The Co-Sale Agreement, also known as Tag-Along Rights, is a fundamental provision in the context of shareholder agreements, particularly designed to protect minority shareholders in private companies within the United States. This agreement ensures that if a majority shareholder decides to sell their stake, the minority shareholders have the right to join the sale and exit the company under similar terms. This provision is crucial for aligning the interests of minority and majority shareholders.

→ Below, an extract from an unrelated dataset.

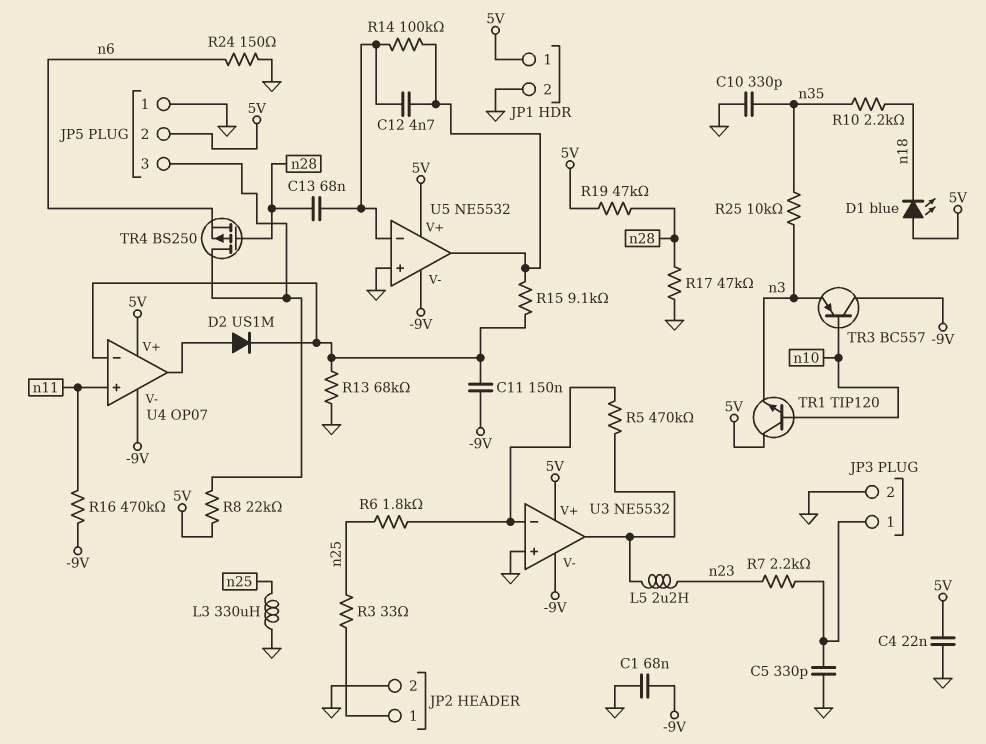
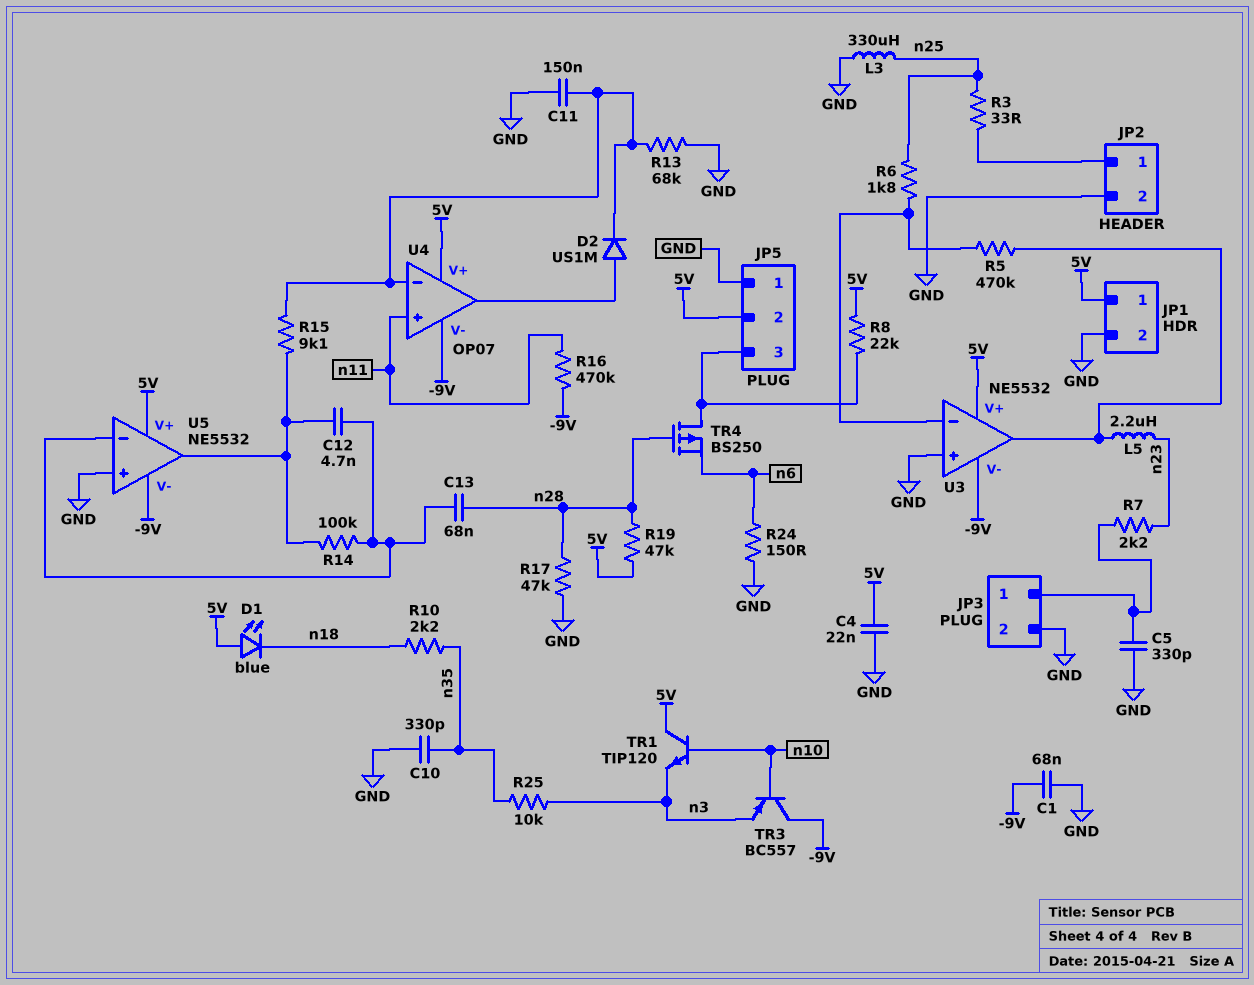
C11: 150nF (-9V, U4/in-) -> 150nF (GND, U4/in-)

CONSIDER IT AS AN EDUCATIONAL MATERIAL,?NOT A LEGAL ADVICE??♂?. Here are the possible clauses about Tag-Along Rights you can include in your contract:
1. Triggering Event: In the event that any majority shareholder(s) (holding 50% or more of the Company's total issued and outstanding equity) (the "Selling Shareholder") receives a bona fide offer from an external party (the "Buyer") to purchase any of their shares of the Company (the "Offered Shares"), such Selling Shareholder must promptly notify all minority shareholders (holding less than 50% of the Company's total issued and outstanding equity) (the "Tag-Along Shareholders") of the offer.

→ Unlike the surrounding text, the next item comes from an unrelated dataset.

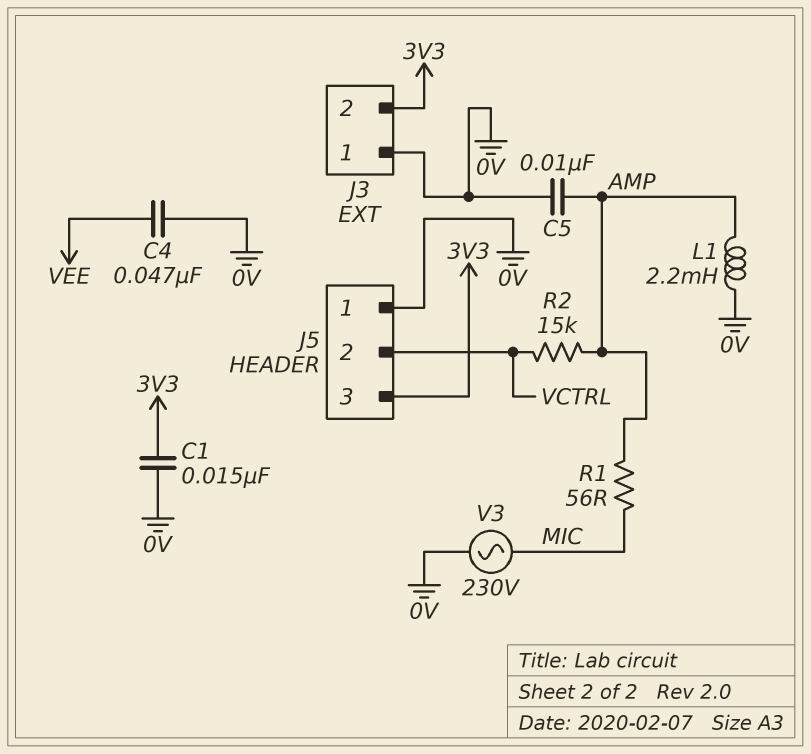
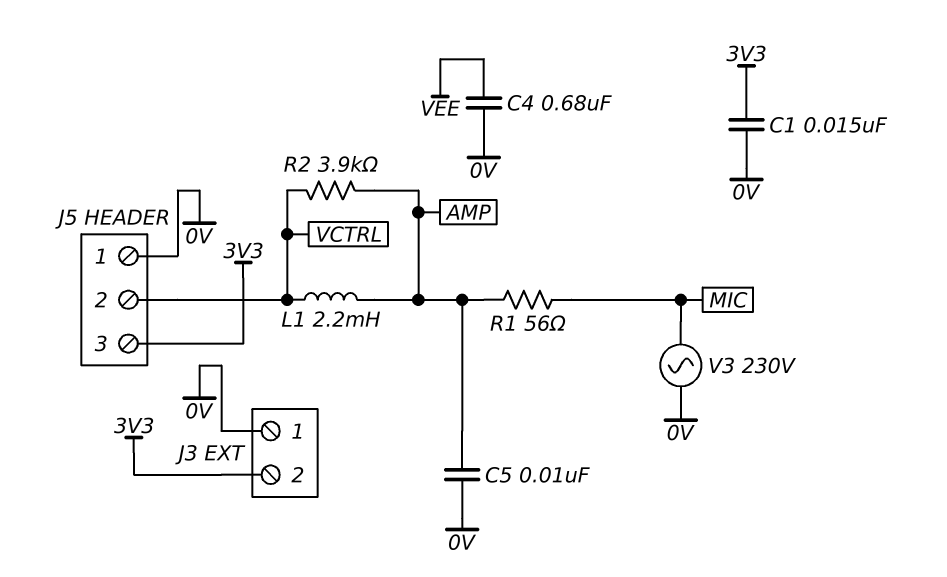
C4: 47nF (0V, VEE) -> 680nF (0V, VEE)
L1: 2.2mH (0V, AMP) -> 2.2mH (AMP, VCTRL)
R2: 15k (AMP, VCTRL) -> 3.9k (AMP, VCTRL)

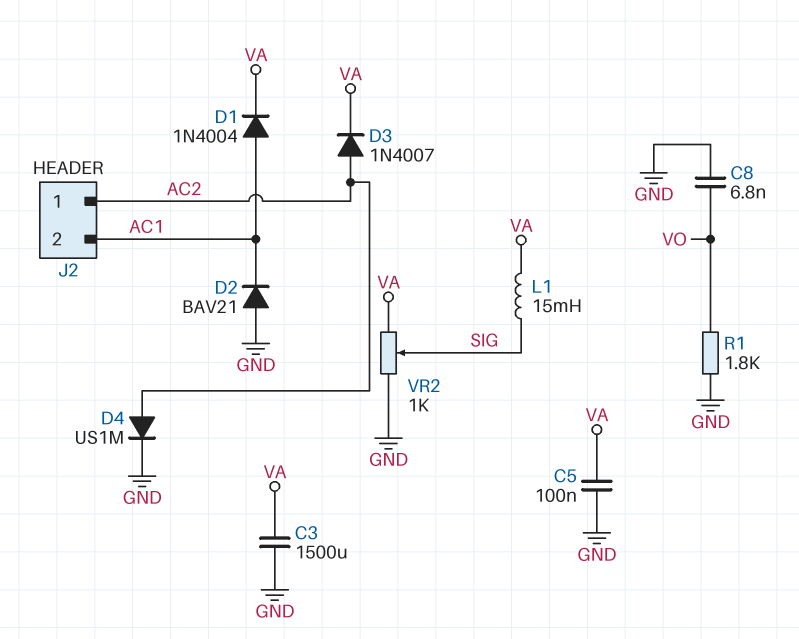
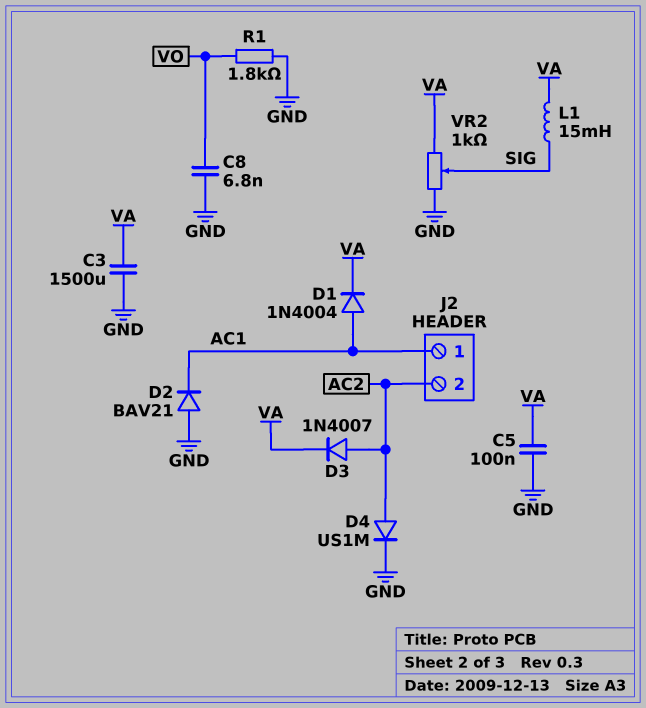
J2 pin 1: AC2 -> AC1
J2 pin 2: AC1 -> AC2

2. Notification: The notification to Tag-Along Shareholders shall include (a) the number of Offered Shares to be sold, (b) the price per share and total consideration offered by the Buyer, and (c) all other material terms and conditions of the offer.
3. Exercise of Tag-Along Rights: Upon receiving the notification, Tag-Along Shareholders shall have the right, but not the obligation, to elect to participate in the sale and sell a proportionate part of their shares to the Buyer under the same terms and conditions as the Selling Shareholder. The election to participate must be made in writing within fifteen (15) days from the date of receiving the notification.
4. Proportionate Participation: The number of shares that each Tag-Along Shareholder may sell to the Buyer shall be determined based on the proportion that the Tag-Along Shareholder's equity interest in the Company bears to the total equity interest being sold by the Selling Shareholder to the Buyer.
5. Sale Execution: Should any Tag-Along Shareholder(s) elect to exercise their Tag-Along Rights, the sale of their shares shall be executed concurrently with the sale of the Offered Shares by the Selling Shareholder, and all parties shall cooperate in good faith to complete the sale, including executing any necessary documents.
6. Conditions and Limitations: The exercise of Tag-Along Rights by Tag-Along Shareholders is subject to (a) compliance with all applicable securities laws and regulations, and (b) the Buyer's agreement to purchase the shares from Tag-Along Shareholders under the same terms and conditions as those offered to the Selling Shareholder.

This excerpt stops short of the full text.